What is it like to work at GitHub?
GitHub’s culture is built on open collaboration, transparency, and a strong commitment to open‑source. Employees work in a flexible, remote‑first environment, with generous benefits, continuous learning programs, and a flat hierarchy that encourages rapid decision‑making. The tech stack includes Go, Ruby on Rails, TypeScript, React, and Kubernetes, and teams routinely ship features to millions of developers worldwide.
What types of positions are available at GitHub?
GitHub hires across a broad spectrum of roles. Engineering teams need software engineers (frontend, backend, infrastructure, security), dev‑ops, and site reliability engineers. Product and design teams seek product managers, UX designers, and visual designers. Data scientists, data engineers, and analytics specialists analyze platform usage. Non‑technical tracks include marketing, sales, customer success, HR, legal, finance, and community operations.
How can I stand out as an applicant for GitHub?

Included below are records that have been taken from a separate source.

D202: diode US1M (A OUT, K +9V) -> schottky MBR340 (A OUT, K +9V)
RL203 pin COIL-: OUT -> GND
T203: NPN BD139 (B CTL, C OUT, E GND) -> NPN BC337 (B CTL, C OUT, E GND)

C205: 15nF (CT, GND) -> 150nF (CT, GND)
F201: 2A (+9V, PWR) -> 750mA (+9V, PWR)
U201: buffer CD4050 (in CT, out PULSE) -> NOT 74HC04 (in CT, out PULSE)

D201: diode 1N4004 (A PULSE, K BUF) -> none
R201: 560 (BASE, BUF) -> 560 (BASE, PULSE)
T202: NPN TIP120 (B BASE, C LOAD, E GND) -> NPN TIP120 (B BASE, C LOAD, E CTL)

Stand out by demonstrating a deep connection to the open‑source community. Create a GitHub profile that showcases original repositories, pull requests, and contributions to popular projects. Highlight experience with Git, CI/CD pipelines, or cloud platforms. Prepare for the interview by mastering data‑structures, system‑design, and coding challenges, and practice answering behavioral questions around collaboration and ownership. Finally, articulate how your past work aligns with GitHub’s mission of building a better developer experience.